Dever de casa e tarefa da escola
"Ninguém questiona o mantra segundo o qual pais zelosos devem acompanhar os estudos dos filhos
Professor particular, professor tutor, tia, avó que foi professora, horas obrigatórias de estudo, etc, etc, etc.Pai e mãe que chegam do trabalho e, em vez de se dedicarem ao relacionamento com o filho, vão estudar junto com ele. No início, com paciência para explicar tudo nos mínimos detalhes. Pouco tempo depois, sem paciência alguma e, não raramente, chegando aos gritos com o filho.
Tudo isso porque estamos chegando ao final do ano letivo e muitas crianças, por causa das notas, estão a perigo tanto do ponto de vista da escola quanto do ponto de vista dos pais.
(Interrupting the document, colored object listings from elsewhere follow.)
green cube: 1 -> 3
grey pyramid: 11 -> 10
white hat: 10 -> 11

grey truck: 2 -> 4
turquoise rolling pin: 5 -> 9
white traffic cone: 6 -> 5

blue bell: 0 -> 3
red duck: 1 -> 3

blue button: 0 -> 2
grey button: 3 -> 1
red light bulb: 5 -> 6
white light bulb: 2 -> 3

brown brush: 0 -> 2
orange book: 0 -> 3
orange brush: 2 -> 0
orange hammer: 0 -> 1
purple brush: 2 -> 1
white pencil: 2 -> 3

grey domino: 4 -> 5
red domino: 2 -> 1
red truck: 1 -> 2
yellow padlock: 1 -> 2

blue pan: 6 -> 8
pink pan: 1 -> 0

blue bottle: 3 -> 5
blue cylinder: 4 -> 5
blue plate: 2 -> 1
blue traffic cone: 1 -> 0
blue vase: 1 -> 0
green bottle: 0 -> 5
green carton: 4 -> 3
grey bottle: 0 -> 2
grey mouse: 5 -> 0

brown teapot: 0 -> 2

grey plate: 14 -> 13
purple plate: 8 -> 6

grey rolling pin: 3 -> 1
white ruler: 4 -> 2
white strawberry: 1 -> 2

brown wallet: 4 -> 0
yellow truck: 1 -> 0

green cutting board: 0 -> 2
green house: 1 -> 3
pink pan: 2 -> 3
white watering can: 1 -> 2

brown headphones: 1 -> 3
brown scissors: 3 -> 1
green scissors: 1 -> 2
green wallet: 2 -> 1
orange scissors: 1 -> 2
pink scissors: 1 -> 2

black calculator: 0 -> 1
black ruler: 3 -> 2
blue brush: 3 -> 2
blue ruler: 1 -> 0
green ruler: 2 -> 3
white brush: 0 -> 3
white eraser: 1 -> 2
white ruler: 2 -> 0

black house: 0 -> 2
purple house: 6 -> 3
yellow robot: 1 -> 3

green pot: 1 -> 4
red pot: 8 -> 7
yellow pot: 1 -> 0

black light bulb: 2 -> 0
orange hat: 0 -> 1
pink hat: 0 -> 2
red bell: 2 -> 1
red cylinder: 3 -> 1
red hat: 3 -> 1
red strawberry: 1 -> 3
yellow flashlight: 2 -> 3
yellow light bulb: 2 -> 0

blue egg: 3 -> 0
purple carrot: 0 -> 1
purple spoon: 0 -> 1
Alguns pais me disseram que irão fazer o filho - e falo de crianças com menos de 11 anos - estudar todos os dias com professores particulares para 'recuperar' toda a matéria dada desde o início do ano. Só assim, me disseram, o filho conseguirá aprender a matéria apresentada agora, já no último bimestre. Tenho pena dessas crianças. Em primeiro lugar, porque pais e escolas pensam que o processo de aquisição de conhecimento é igual ao de escalar um morro: antes de chegar ao topo seria preciso dar muitos passos.
Não: já sabemos há muito tempo que o conhecimento não exige pré-requisitos, ou seja, não é preciso aprender determinados temas para chegar a outros. Essa ideia está ultrapassada, tanto quanto nossa organização escolar seriada que agrupa os alunos por idade. Como diz Ken Robinson, autor inglês que trata da criatividade e da inovação em educação, a data de fabricação das crianças não é o que as agrupa quando se trata de aprendizagem do conhecimento. São seus ritmos e modos de aprendizagem. Em nosso país, o mantra de que os pais zelosos devem acompanhar os estudos dos filhos não é questionado, tampouco problematizado.
Ponto para a nossa ideologia escolar, que consegue, desse modo, delegar aos pais tarefas que são da instituição de ensino. E como tem escola reclamando que os pais delegam a elas suas responsabilidades, não é?
O fato é que com a família em transição e a escola congelada seria preciso rediscutir as funções de ambas e, inclusive, criar as bases do que poderíamos chamar de 'parceria escola-família'.
O que os pais podem fazer para ajudar o filho que precisa reagir em sua vida escolar? Eles podem, por exemplo, ajudá-lo a entender que conhecimento exige esforço.
Uma ótima atitude a se tomar é organizar o dia do filho para que ele tenha horários de estudo - entre outras coisas - e um local para fazer isso longe das tentações que costumam ser estimulantes para ele.
Insistir para que o filho 'grude a bunda na cadeira' até conseguir estudar e focar sua atenção é outra atitude favorável que complementa a primeira.
Nem a escola ensina isso. Basta o estudante experimentar alguma dificuldade que ele pede para ir ao banheiro, tomar água, etc. E a escola permite, ou seja, não ensina que aquela dificuldade pode ser superada com esforço e concentração.
Conversar com o filho a respeito da matéria que ele estuda, fazer perguntas que a escola não faz, ajudar o filho a fazer relações entre o tema e a vida ou mostrar a ele algumas dessas relações também incentivam bastante a criança a entender o que é que ela estuda, afinal.
Sim, os pais podem, como nós acabamos de ver, ajudar o filho em sua vida escolar, mas não como se fossem eles os professores. Podem ajudar como pais, que nem sequer precisam saber o conteúdo das lições.
Se não fosse assim, como é que tantas pessoas com pais analfabetos conseguiriam estudar?
Os pais devem ajudar ensinando a atitude diante do estudo. Simples assim. Mas é algo tão difícil de realizar quanto simples."
ROSELY SAYÃO é psicóloga e autora de "Como Educar Meu Filho?"